その声が一瞬だけトルネと重なった。声の主は若い女性のようだった。恐らくロボットだろう。ネオは不確かに予想した。

「リーナ」

ロッドが名を呼んだ。続けて言う。

「人間は悪い生き物だ。だからこいつを始末しなくてはならない」

するとリーナと呼ばれた女は言った。

「殺すの?ロボットは人を殺しちゃダメって、リーナの前のマスターが言ってた」

「だが、俺達が殺さなくては人間はいつまで経っても破壊を繰り返す。ロボットは人間にとってただの物にすぎない」

「でもリーナ、人間が好き」

「捨てられたのにか。結局人間は自分の所有欲を満たしたいだけの生き物に過ぎない。俺は、ロボットとしての尊厳をこいつら人間に分からせてやる」

ロッドとリーナの会話を聞いている間、ネオは力を振り絞って左腕を動かし、自身の腰のホルダーへ移動させた。少し動かしただけでこめかみにまで到達する痛みにも声を出さずに耐えた。額に汗がじわじわと滲み、ミリ単位で腕を動かし、あと数ミリ。ホルダーの留め具に人差し指を翳した。ネオの指紋を認証すると、ホルダーはカチリと開いた。その音の後、ネオは体が凍ったかのように動きを止めた。ロッドが自分の行動に気づき、血で出来たガラス玉のような目を自分に向けていたからだ。

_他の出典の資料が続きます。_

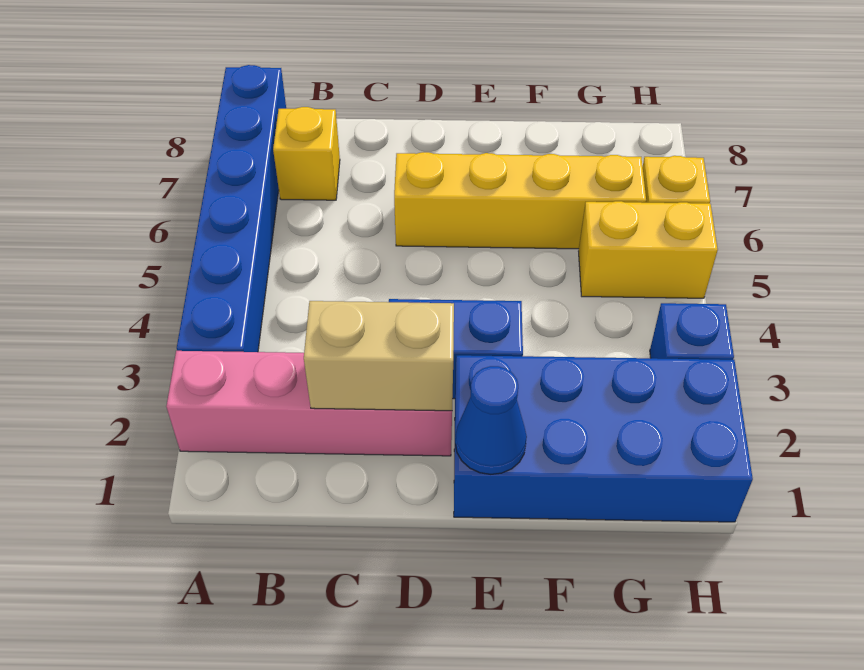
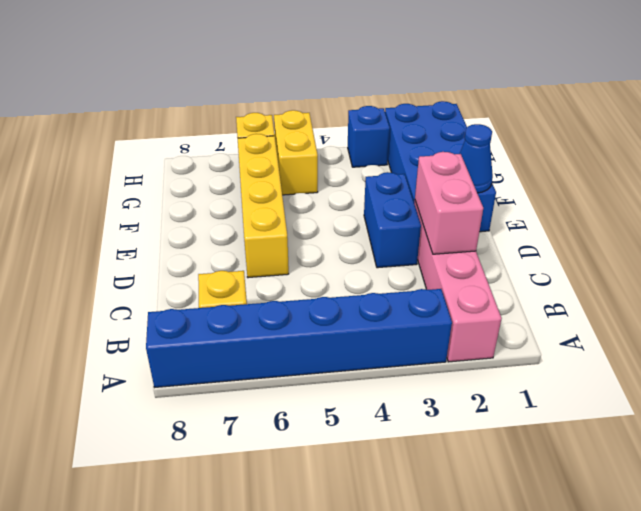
tan brick C2:D2 level 2 -> pink brick C2:D2 level 2

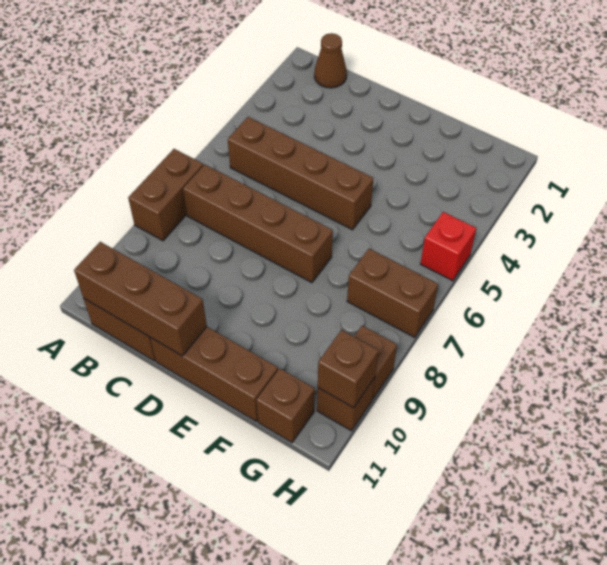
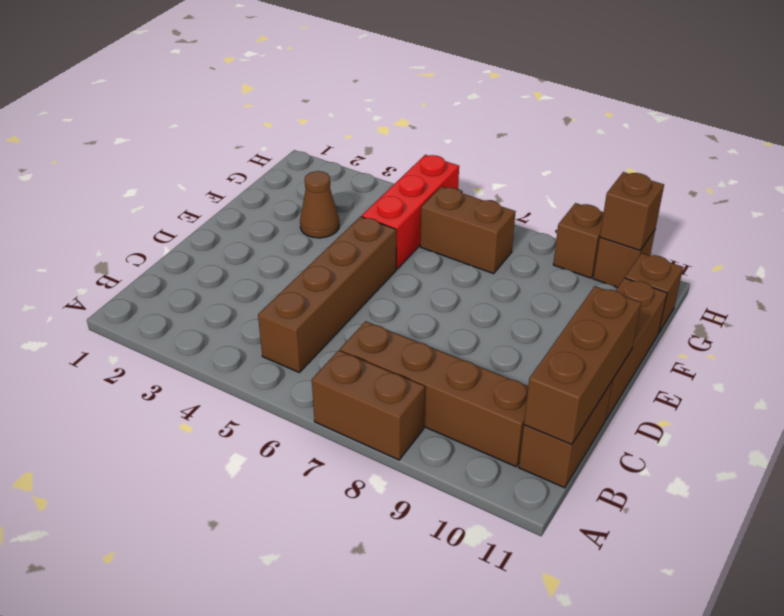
brown cone B1 level 1 -> brown cone F3 level 1
brown brick B7:E7 level 1 -> brown brick B7:B10 level 1
brown brick G7:H7 level 1 -> brown brick G6:G7 level 1
red brick H5 level 1 -> red brick F5:H5 level 1

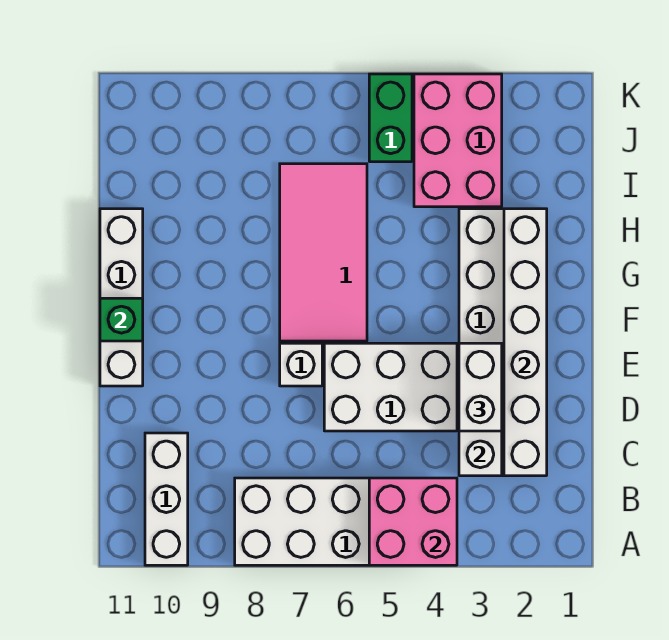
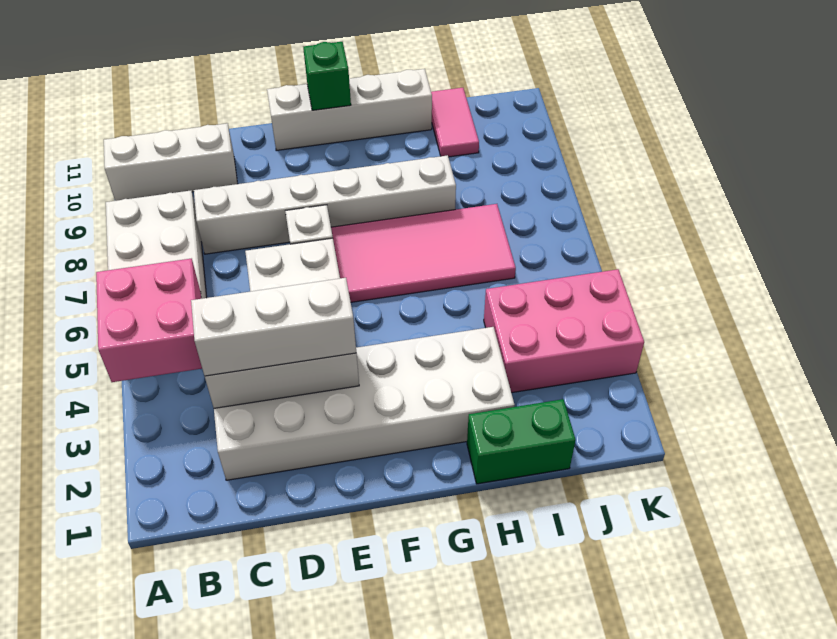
white brick C2:H2 level 2 -> white brick C8:H8 level 1
white brick D3:E3 level 3 -> white brick C3:E3 level 3
none -> pink tile I10:I11 level 1
green brick J5:K5 level 1 -> green brick H1:I1 level 1

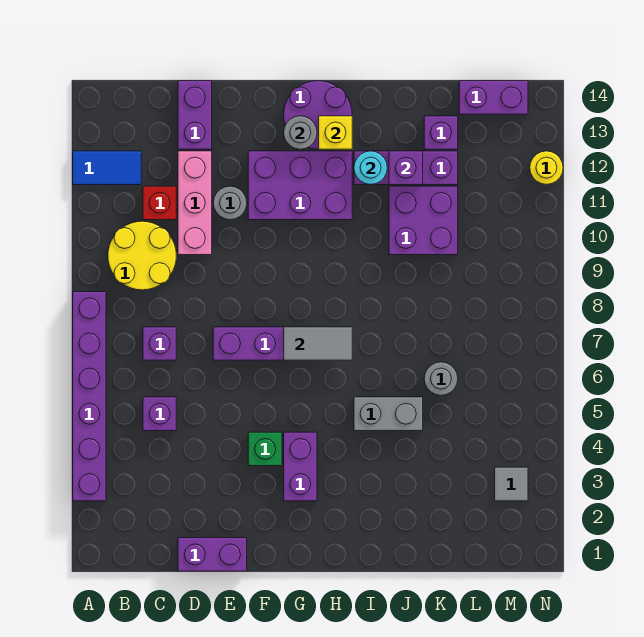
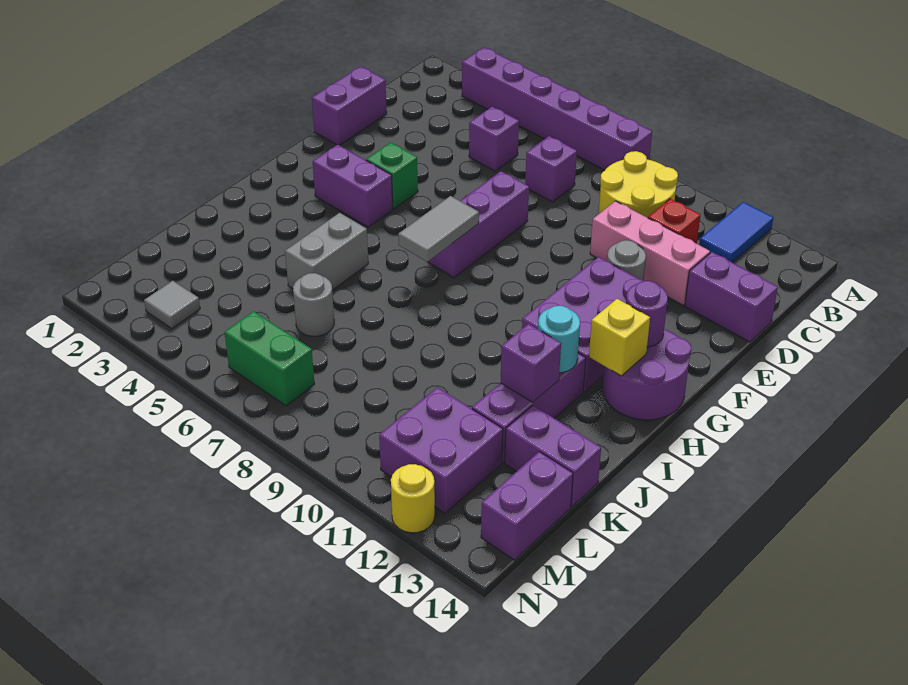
grey round brick G13 level 2 -> purple round brick G13 level 2
purple brick J10:K11 level 1 -> purple brick L11:M12 level 1
purple brick K13 level 1 -> purple brick K13:K14 level 1
none -> green brick M6:M7 level 1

「やはり、お前は始末しとくべきだ。ネオ。お前はロボットの敵だ」

急く呼吸は、吸っても吸っても足りないとばかりにら胸を大きく動かした。今度はロッドの足がネオの頭部にあてがわれた。踏みつけられたら頭蓋まで粉々になるだろうという位に、重く鉄のように硬い。

すると、ロッドに向かっていったのは、リーナというロボットだった。全身でロッドへ体当たりをしたと思うと、ロッドは体ごとネオから離れていった。呆気にとられて、行動の行方を目で追っていたが、リーナはネオの方を向いて言った。

「にげて」

はっとして、ネオは使えない両腕を庇いながら上体を起こした。体にくっついた荷物みたいに、ぶらりと両腕は垂れ下がる。そんなものを構っている暇もない。後ろを振り向かず、全速力で走った。


「ハァハァハァハァ!こちらネオ、聞こえるか?」

ネオは、ロボットの隙間をぬって走りながら、インネットグラスを起動させた。

「ネオ!大丈夫か?」

応答したのはリックだった。

「悪いが、大丈夫じゃねェ。今両腕が使えねェんだ」

「ロッドの仕業か!?」

「ああ……」

震えてやまない足を、堪える為に、一時建物の隙間へと身を隠した。